What are the most common mistakes you have seen CEOs & founders make when they start a business? What can be done to avoid those errors?

Making decisive moves regarding people. Some people just don’t fit the job they are doing, bring other people down or conflict with the vision of the company. It’s easy to let this drag on but just make the changes ASAP and move on. Toxic people or relationships mean the business has to wade through quicksand everyday to make progress.

Startup founders often work extremely long hours and it’s easy to burn the candle at both ends. What would you recommend to founders about how to best take care of their physical and mental wellness when starting a company?

Here comes the cliches! Exercise is far and away the best stress reliever, ‘mind-focuser’ and ‘mood-improver’ I’ve ever found. For some reason, surfing and running have the greatest positive impact on my mental health followed by yoga. I find doing this in the morning gives me much greater mental strength and clarity to attack the day, it’s also the only time I know won’t get hijacked by work or kids.

When the severe COVID lockdowns were on in 2020, Hydralyte had Wellness Wellness every week where we’d get a virtual yoga/pilates/meditation/power walk going. This was a great breakup to the monotony of the lockdown working week.

You are a person of great influence. If you could start a movement that would bring the most amount of good to the most amount of people, what would that be? You never know what your idea can trigger. 🙂

I can assure you, my influence is not that powerful! I would get Fortune 500 leaders to spend an hour a month with the top students from the worst schools in the USA. There are some superstars out there that have limited network or resources to reach the next level. This would help uncover the next generation of talent and leadership.

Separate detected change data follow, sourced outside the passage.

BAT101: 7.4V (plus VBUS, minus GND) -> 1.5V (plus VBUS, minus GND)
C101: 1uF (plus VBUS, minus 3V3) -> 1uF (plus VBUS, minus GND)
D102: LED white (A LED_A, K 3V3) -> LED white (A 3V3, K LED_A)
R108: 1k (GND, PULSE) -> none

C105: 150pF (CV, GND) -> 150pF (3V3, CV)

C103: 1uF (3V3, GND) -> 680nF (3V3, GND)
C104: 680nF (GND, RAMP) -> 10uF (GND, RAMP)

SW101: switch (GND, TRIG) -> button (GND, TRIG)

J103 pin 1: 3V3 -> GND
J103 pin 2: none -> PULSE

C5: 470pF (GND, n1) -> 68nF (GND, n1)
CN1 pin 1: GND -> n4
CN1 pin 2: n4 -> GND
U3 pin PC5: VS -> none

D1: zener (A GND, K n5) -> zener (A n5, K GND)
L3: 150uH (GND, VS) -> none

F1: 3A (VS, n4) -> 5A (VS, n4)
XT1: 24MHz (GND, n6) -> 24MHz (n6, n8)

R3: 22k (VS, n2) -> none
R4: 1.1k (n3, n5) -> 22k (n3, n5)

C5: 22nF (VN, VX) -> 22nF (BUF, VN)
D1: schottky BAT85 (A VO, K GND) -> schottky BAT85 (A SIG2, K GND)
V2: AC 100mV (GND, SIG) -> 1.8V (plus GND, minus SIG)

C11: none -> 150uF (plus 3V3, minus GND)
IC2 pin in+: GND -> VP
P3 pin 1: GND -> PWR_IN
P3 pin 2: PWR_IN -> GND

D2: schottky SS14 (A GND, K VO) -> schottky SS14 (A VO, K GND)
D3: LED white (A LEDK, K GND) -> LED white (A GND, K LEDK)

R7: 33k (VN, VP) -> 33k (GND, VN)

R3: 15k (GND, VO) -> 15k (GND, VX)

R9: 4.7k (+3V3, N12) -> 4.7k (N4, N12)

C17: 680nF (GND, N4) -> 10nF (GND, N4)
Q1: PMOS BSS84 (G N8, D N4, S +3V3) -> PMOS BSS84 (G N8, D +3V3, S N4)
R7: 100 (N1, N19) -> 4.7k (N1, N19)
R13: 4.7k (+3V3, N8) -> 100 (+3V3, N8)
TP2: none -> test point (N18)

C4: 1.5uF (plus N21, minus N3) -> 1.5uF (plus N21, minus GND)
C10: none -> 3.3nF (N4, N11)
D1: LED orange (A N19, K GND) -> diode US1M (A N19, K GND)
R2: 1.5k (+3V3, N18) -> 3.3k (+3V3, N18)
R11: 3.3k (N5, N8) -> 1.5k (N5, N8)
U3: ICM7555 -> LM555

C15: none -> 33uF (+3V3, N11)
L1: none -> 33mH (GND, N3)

We are blessed that some very prominent names in Business, VC funding, Sports, and Entertainment read this column. Is there a person in the world, or in the US with whom you would love to have a private breakfast or lunch, and why? He or she might just see this if we tag them.

Scott Galloway is hands down my favourite ‘person of profile’, I not-so-secretly think we’ll be best mates if we ever meet. He has a great blend of insight, self-deprecation and extreme confidence mixed with humour that really gets me.

How can our readers further follow your work online?

Follow us at @Hydralyte on Facebook, Instagram, TikTok or Twitter.

This was very inspiring. Thank you so much for the time you spent with this. We wish you continued success and good health!

I’m inspired too!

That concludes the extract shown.